The goal of political correctness is to level American culture, to reduce the role of elite culture, slowly eliminating merit and intellectual authority as the main standards in the country’s culture. If one were to argue that the result of applying the criteria of political correctness is a general dumbing down of learning, or choosing to value artistic productions on a political rather than an aesthetic basis, an advocate of political correctness would likely respond that this isn’t necessarily true, but even if it were, it would be worth it. A great flattening equality is the goal of political correctness. This is what makes it revolutionary.

What’s in it for the more strident advocates, or at least for those who are not themselves members of victim groups? Nothing so mercenary as profit, nor so obvious as direct power, but something perhaps grander than money or power—the assurance of their own splendid virtue.

The role of virtue in politics or any social movement ought never to be underestimated. Outside the corridors of power, the feeling of righteousness, both on the Left and on the Right, is behind much political sentiment. The word “virtucrat” describes those whose sense of themselves is motivated by the feeling of their own superior public morality. Those who subscribe wholeheartedly to political correctness, especially those who have no direct stake in the game, do so because they feel doing so is right and just—and expressing these feelings makes them feel damned fine about themselves.

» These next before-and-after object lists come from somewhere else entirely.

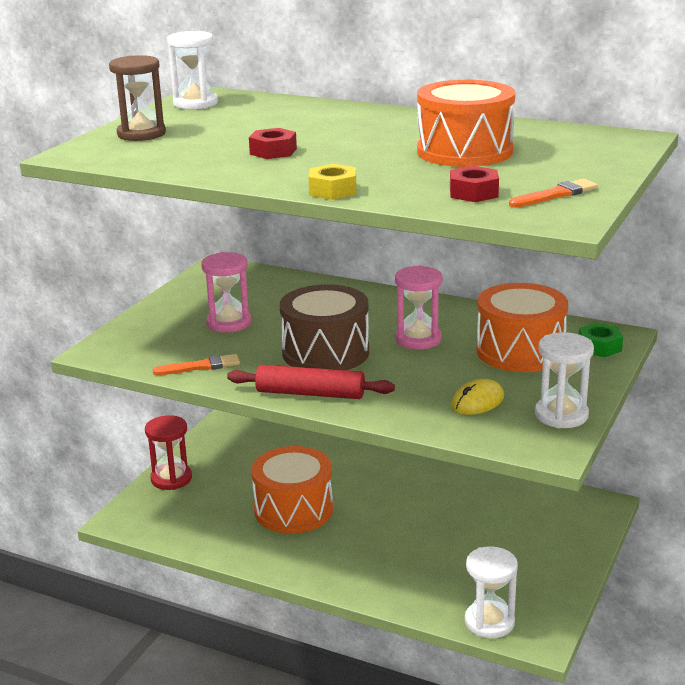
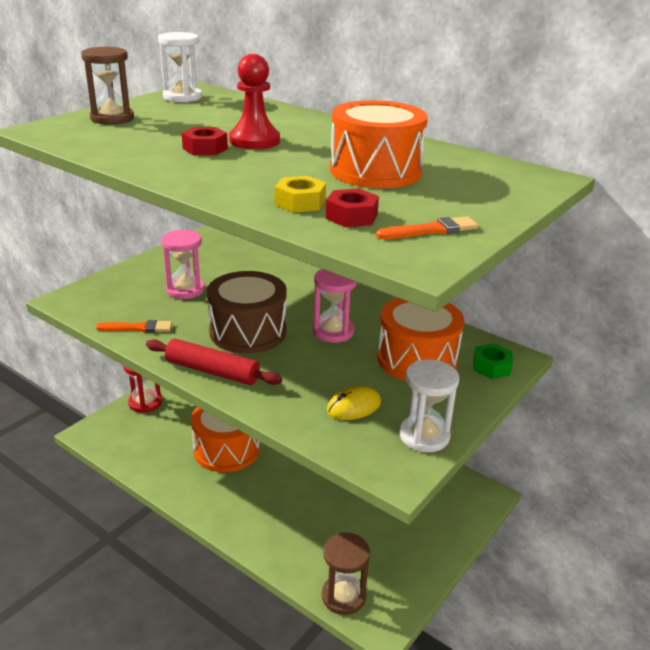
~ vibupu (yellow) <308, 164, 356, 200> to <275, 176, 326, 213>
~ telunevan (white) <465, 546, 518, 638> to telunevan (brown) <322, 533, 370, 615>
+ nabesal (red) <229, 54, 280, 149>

What they may not realize is the deep cultural implications of political correctness. The New York Times Book Review, the New York Review of Books, and the London Review of Books currently review an overwhelming number of novels by women and African-American writers. In recent years much of the fiction published by the New Yorker also seems to be by women or by Asian writers. By publishing him extensively in its pages the Atlantic has made a prominent figure of the writer Ta-Nehisi Coates, whose writings—asking for reparations for slavery days, worrying about his young son’s growing up in what he assumes to be an obviously and thoroughly racist country—are heavy contributions to the victimology of our time. The market for writing of this kind, by turns angry and sad, appealing above all to the guilt of its readers, is there, one imagines, because it makes those who publish it feel they are on the side of social justice, decency, righteousness—and thereby feel good about themselves. Virtue rides high again.

Consider the movies. Roughly half the movies up for Oscars this past year were, essentially, political correctness movies. …

Political correctness comes at no direct cost to those who endorse it. The cost is ultimately to the culture, which in so many ways is sadly diminished.

Political correctness meshes nicely, too, with the phenomenon known as identity politics, which has dominated the Democratic Party in recent decades. Identity politics entails groupings of people—chiefly minorities—by their victim status, whether race, sex, sexual orientation, or religion. Behind identity politics is the demand for equal rights, always with the supposition that they do not already exist and the added presumption that no progress toward this goal has genuinely been made, so that it is assumed that vast numbers of whites stand implacably opposed to black equality and men to equality for women, while homophobes are everywhere blocking acceptance for gays, and on and on. Under identity politics, sides are chosen up as in a sandlot baseball game: Victims versus Victimizers, the Woke versus the Deplorables. No one has to be told on whose side in this game virtue lies.

As for humor, while one might have thought political correctness itself supplies an ample target, comedians have tended to shy away from it, lest they, too, be put out of business by public censure. Under the reign of political correctness, one is allowed not a single mistake. … One of the hallmarks of the politically correct, of course, is a grave and abiding humorlessness.

The role of political correctness in politics has also greatly expanded. … The hearings over the Supreme Court candidacy of Brett Kavanaugh were little more than trial by political correctness. …

One can only hope that political correctness will go so far as to make evident its absurdity … Until then there is nothing to do but to wait things out, in the hope that the deep illogic of political correctness and its widespread perniciousness, like that of Prohibition and other programs of enforced virtue that have gone before, will indubitably reveal itself for the grievous mistake it is.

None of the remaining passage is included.